When carriers reverse denials, and when they don't

Reversals happen most often on notice-timing disputes, especially when you can show the claim was reported within a reasonable interpretation of the policy's window, even if not the carrier's initial reading. They also happen when the wrong-coverage-line issue turns out to be a drafting ambiguity rather than a clean exclusion.

Real D&O claims against startup founders tend to cluster into a few patterns: investors alleging they raised money on projections that turned out to be materially wrong, minority shareholders alleging a pivot or acquisition decision destroyed their value, and disputes with co-founders or early employees over equity and decision-making authority. None of these are exotic. If your denial falls into one of these categories and hinges on timing or classification rather than a clean prior-knowledge exclusion, push back. It's worth the two weeks it takes to find out.

The one call that changes outcomes: coverage counsel

If the carrier holds its position after your written appeal, the next move isn't a second angry email. It's a 30-minute consult with an attorney who specializes in insurance coverage disputes, not general startup counsel. Most will do an initial policy review for a flat fee in the low four figures. Given that D&O claims routinely run into six figures in defense costs alone, this is one of the cheapest insurance decisions you'll make all year, and coverage counsel knows exactly which denial language is boilerplate and which is a genuine exclusion.

What to do first

Don't wait for a denial to find out what your notice window actually is. Pull your current D&O policy today and find two things: the exact number of days you have to report a claim or circumstance, and the retroactive date that determines what's covered at all. Put both dates somewhere your co-founders and general counsel (even outside counsel on retainer) can see them. The single biggest driver of avoidable denials isn't bad luck. It's founders who didn't know their own reporting deadline until it had already passed.

Frequently asked questions

Can a D&O insurer deny a claim after initially accepting it for defense?

Yes. Carriers can issue a reservation of rights, meaning they'll pay defense costs while investigating whether the claim is ultimately covered, and can still deny indemnity later. Read any reservation of rights letter as a warning that a fuller denial may follow.

How long do I have to report a D&O claim?

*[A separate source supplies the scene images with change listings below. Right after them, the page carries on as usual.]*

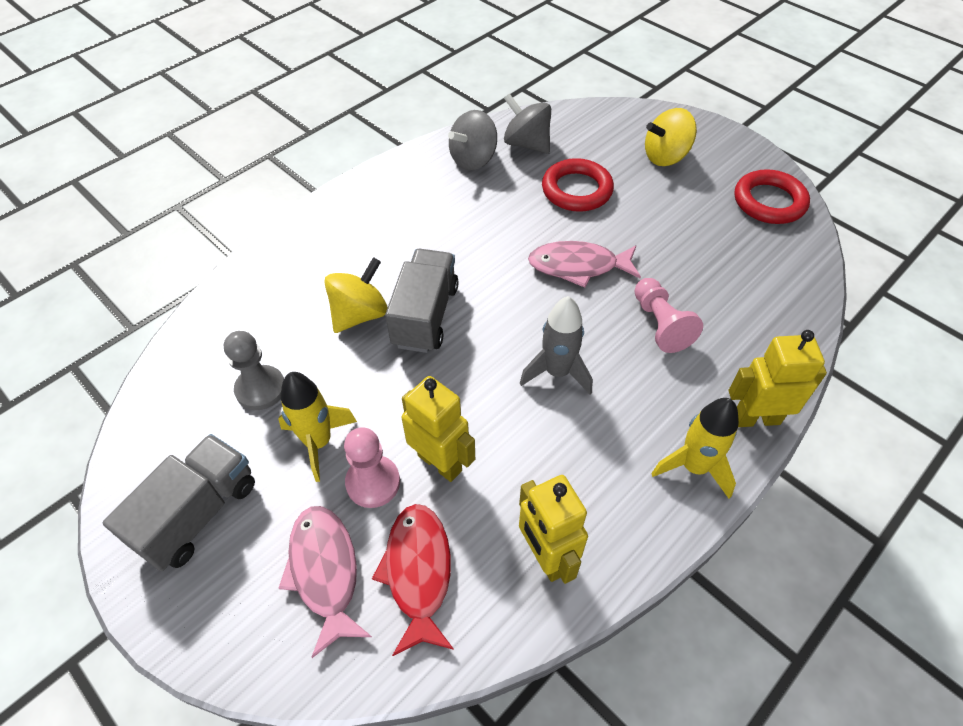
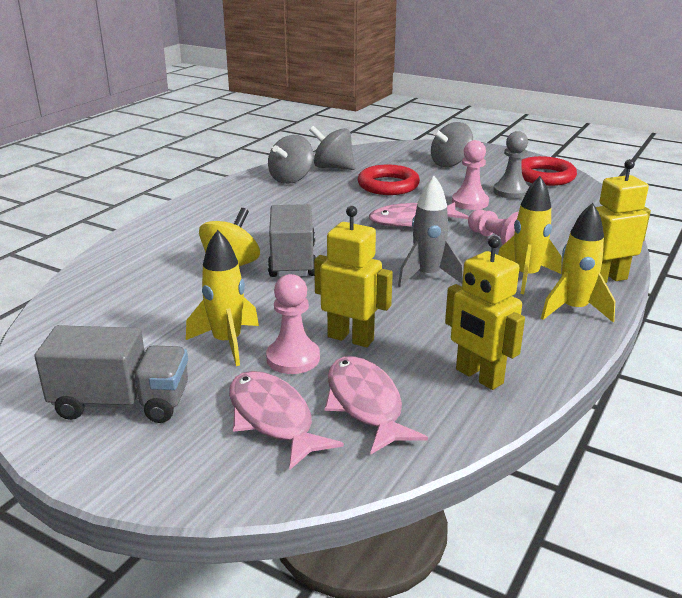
camera: 15 degrees left, 25 degrees down
(198, 513) = (122, 403): grey truck -> grey truck turned 75 degrees clockwise
(260, 389) = (153, 319): grey pawn -> grey pawn (511, 192)
(418, 572) = (365, 404): red fish -> pink fish
(658, 240) = (470, 202): none -> pink pawn
(665, 157) = (450, 163): yellow spinning top -> grey spinning top
(665, 395) = (526, 277): none -> yellow rocket

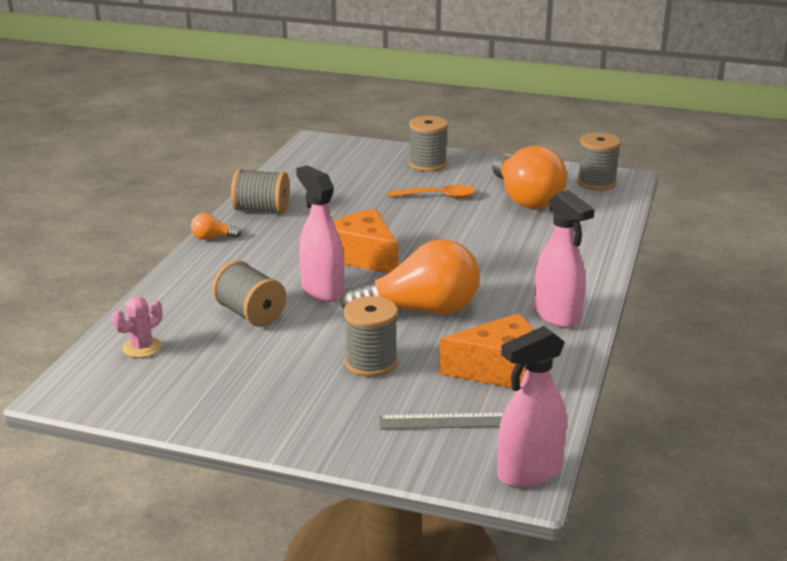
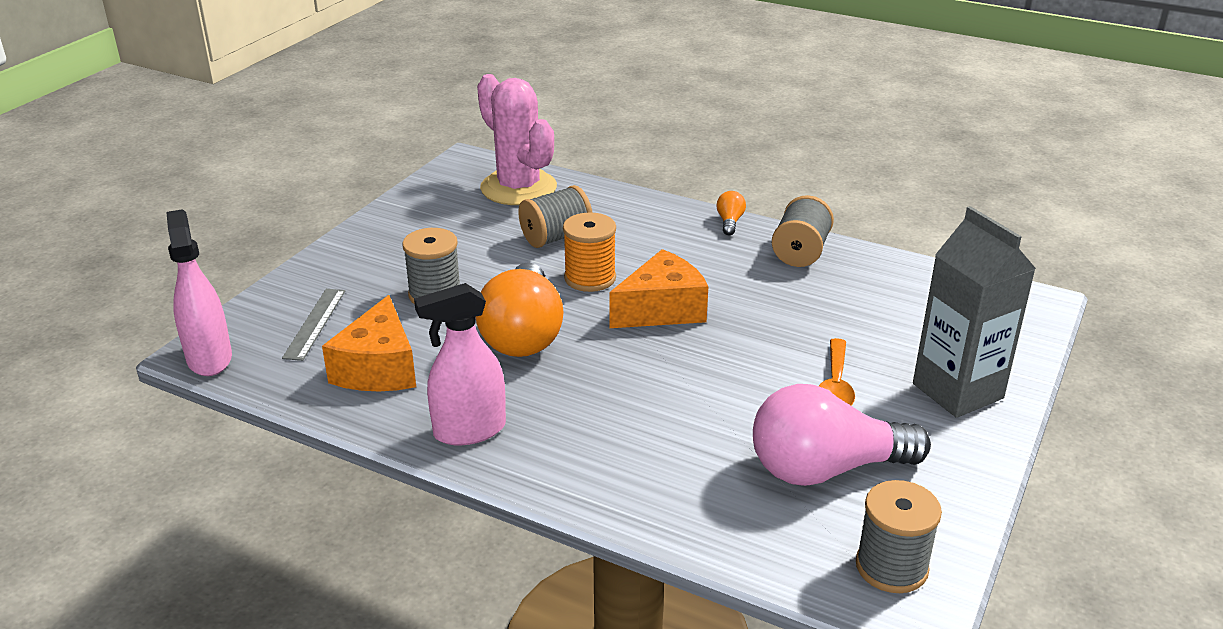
camera: 100 degrees right, 5 degrees up
(142, 347) = (518, 188): pink cactus -> pink cactus, size x2.25
(322, 290) = (590, 278): pink spray bottle -> orange spool
(427, 164) = (957, 391): grey spool -> grey carton
(525, 198) = (825, 469): orange light bulb -> pink light bulb

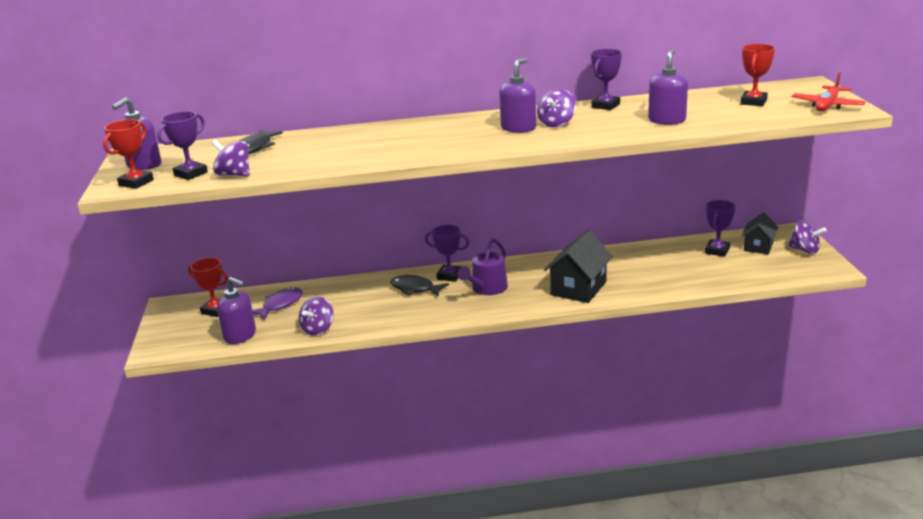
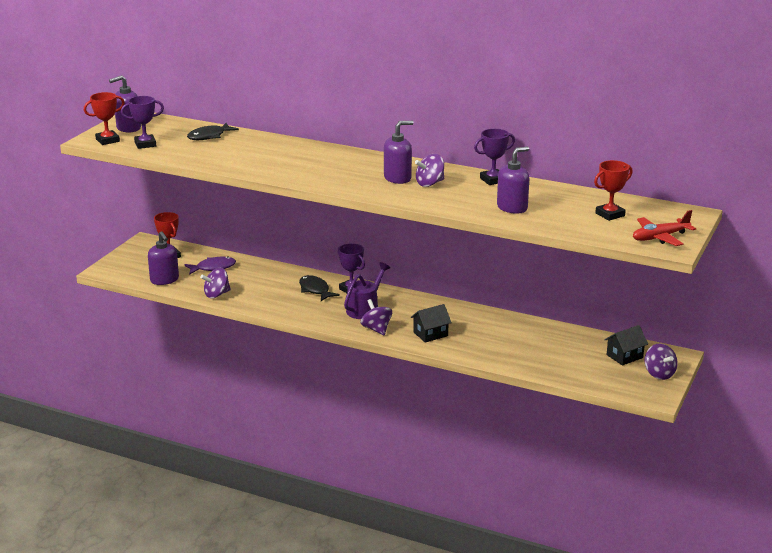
camera: 30 degrees right, 0 degrees up
(234, 174) = (168, 154): purple spinning top -> purple spinning top (376, 329)
(487, 288) = (364, 309): purple watering can -> purple watering can turned 150 degrees clockwise
(578, 288) = (430, 334): black house -> black house, size x0.62
(717, 251) = (584, 347): purple trophy -> none

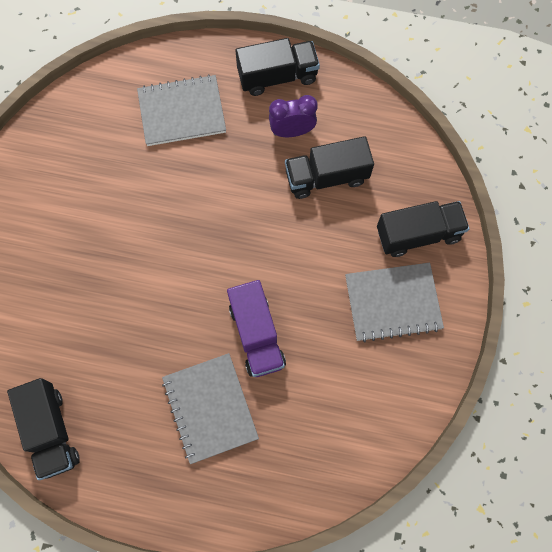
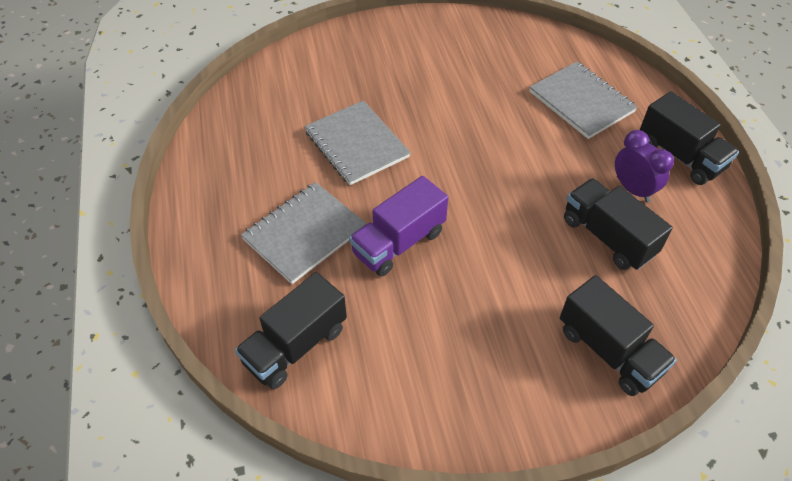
camera: 65 degrees right, 20 degrees down
(51, 431) = (230, 131): black truck -> black truck (295, 345)
(392, 302) = (510, 355): grey notebook -> grey notebook (356, 144)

It depends entirely on your specific policy, commonly somewhere between 30 and 90 days from when you first become aware of a claim or circumstance that could become one. There's no universal standard. Check your bound policy, not a generic summary.

Does a D&O claim denial mean I have to pay defense costs myself?

Not automatically. A denial can be appealed, and even a denied indemnity claim doesn't always mean defense costs are excluded, depending on how your policy separates the two. This is exactly the kind of distinction coverage counsel exists to untangle.

Is it worth hiring a lawyer just to review a denial letter?

Usually yes, if the underlying claim exposure is meaningful. A flat-fee coverage review typically costs far less than even a few weeks of unreimbursed defense costs, and it tells you within days whether the denial is defensible or a starting position.

What's the difference between D&O and E&O coverage for a startup?

D&O covers claims against founders and directors for decisions made in their governance role, like fiduciary duty or misrepresentation to investors. E&O covers claims that your product or service failed to perform as promised. The same underlying dispute can sometimes be filed under either, which is exactly why misclassification denials happen.

Should I involve my board before appealing a denial?

For anything beyond a minor claim, yes. A denied D&O claim is a governance issue, not just an operational one, and your board likely has its own interest in how it gets resolved.